A very sad day, Frederick drowned. We will provide a proper burial.
AND FREDERICK DROWNED.
And we lost 40 pounds of meat.
Things are looking bad. Let me recap:
We have 80 pounds of meat left. We all have scurvy. Morale is very low.
and FREDERICK DROWNED.
August 25, 1848
Today we have traveled 1,000 miles!
We just learned that Maurice has been showing symptoms of scurvy. It seems I'll have to go look for edible plants.
August 26, 1848
Saw an empty wagon abandoned on the trail today near Church Butte. If it could talk, what dirty stories it might tell!
Church Butte. I'll bet.
August 28, 1848
Made our way past Name Rock late today. Trail could be better.
Traded 5 blouses for 1 10-lb. sack of rhubarb.
The devil! What a bad bargain we made. But perhaps rhubarb will help our scurvy. Before we handed over the blouses, we made sure to suck out all the nutrients.
August 29, 1848
Today our labors were rewarded with the sight of Fort Bridger. Ah, sweet reward! Fort Bridger is the ancient and accepted internation sign for almost having reached Oregon. It also gives us an opportunity to celebrate by performing one of our favorite passion plays enacting the lives of the characters from SEAQUEST DSV.
September 3, 1848
On the advice of the people in Fort Bridger, we rested, since everyone's so tired. We rested 5 days. In that time we ate up all our provisions. Now we're hungry. Thanks a lot, you bastards! I have a good mind to give you all a heck of a bolus.
September 5, 1848
We just learned that Maurice has been showing symptoms of scurvy. It seems I'll have to go look for edible plants.
September 12, 1848
Nooned near West End of the Sublette Cutoff.
Does that mean we had sex during the day?
We have scurvy real bad.
September 13, 1848
Maurice is losing his teeth, and he has swollen joints and bleeding gums. Do you think he needs some peroxide?
September 15, 1848
Well, Natalie died of scurvy. Fudge. We buried her at sea as befits an admiral.
September 16, 1848
We didn't bury Natalie. We just left her there. That's because we figured out there was no sea where we were.
September 17, 1848
We suffered a terrible loss. Maurice has died. We plan to provide a proper burial.
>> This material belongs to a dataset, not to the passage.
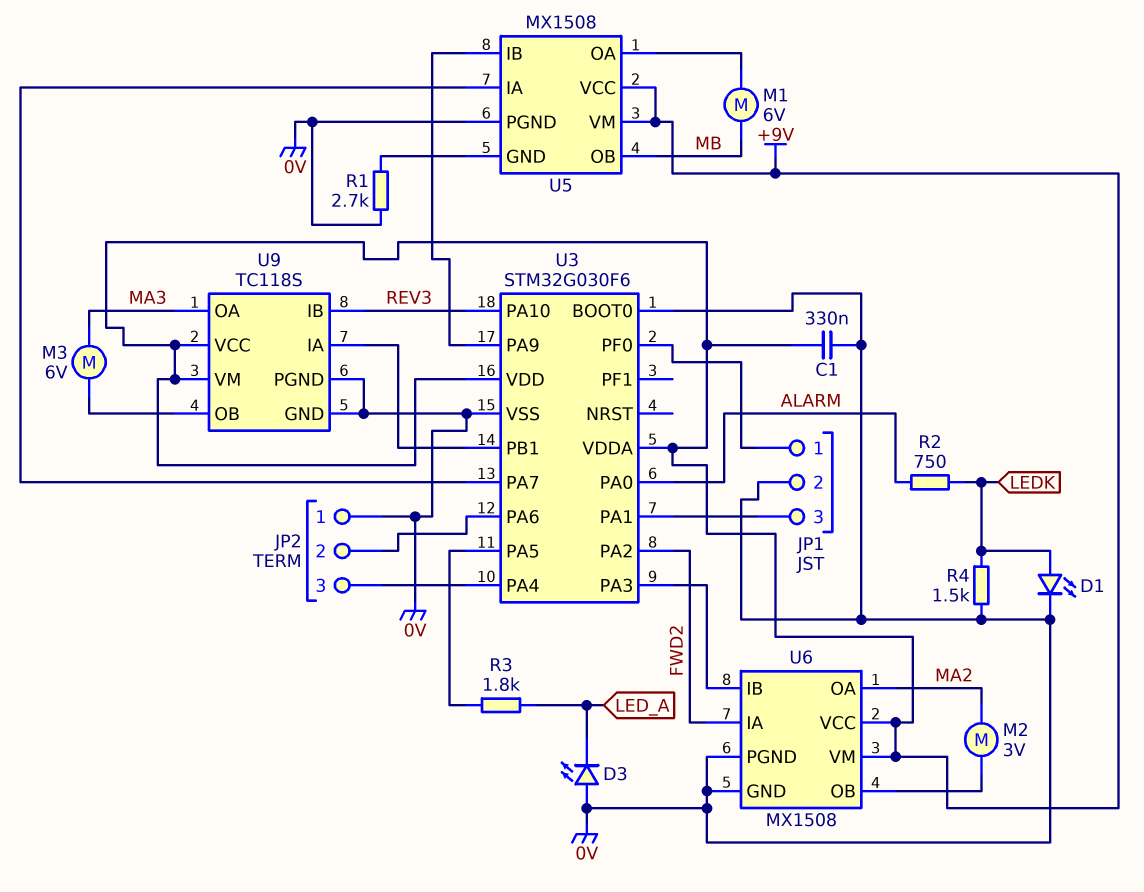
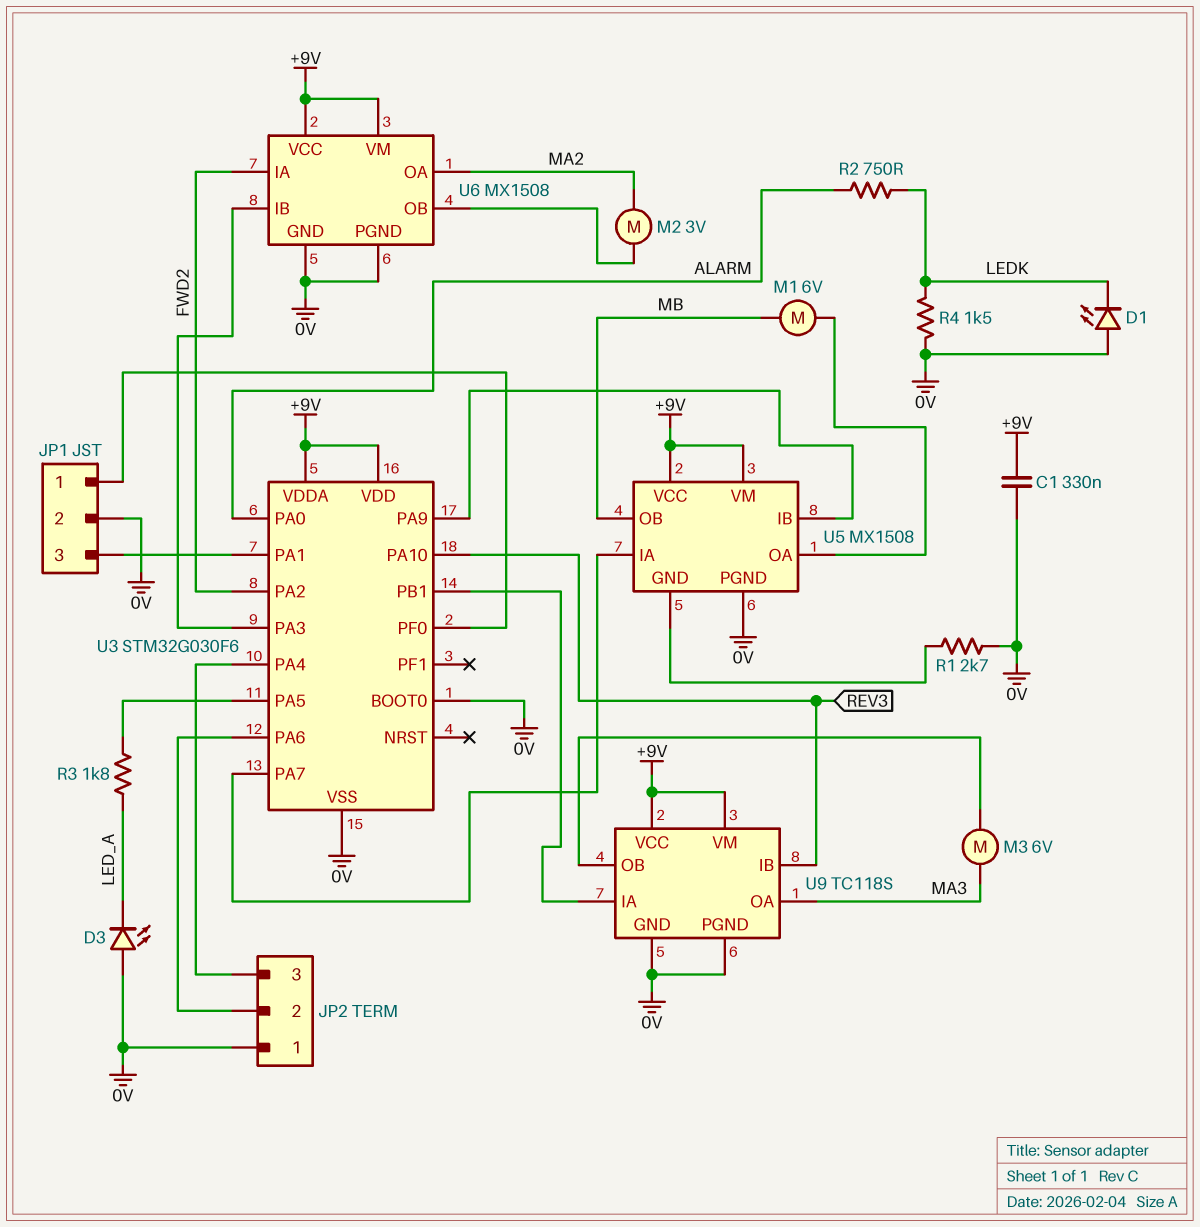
D1: LED (A LEDK, K 0V) -> LED (A 0V, K LEDK)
You know who is still alive? Me and Joshua. That's great. Have I even mentioned Joshua before? He's a cipher. No one knows anything about him because no one cares. Look at his long mug is like looking at your own ass... very difficult and unrewarding. On the plus side, his teeth are falling out and he has swollen joints.
September 24, 1848
One of our oxen stepped in a hole, and I've decided to butcher the animal for meat. We salvaged 188 pounds of meat.
September 26, 1848
We found an abandoned wagon. We decided to search it for something useful. We found: 2 6-oz. bottles of cinnamon; 1 5-lb. sack of dried fruit; 1 raincoat.
A raincoat? I didn't even know those were invented.
September 27, 1848
Joshua started showing symptoms of scurvy. We're trying our best to go look for edible plants.
October 27, 1848
Saw Three Islands. Wonderful... we're only a hundred miles or so from our goal.
Traded 1 dollar for 1 5-lb. sack of dried vegetables. Things are looking up! The vitamins in these vegetables should keep us alive until we can get to Oregon and all its famous oranges.
Decided to caulk the wagon and float it across.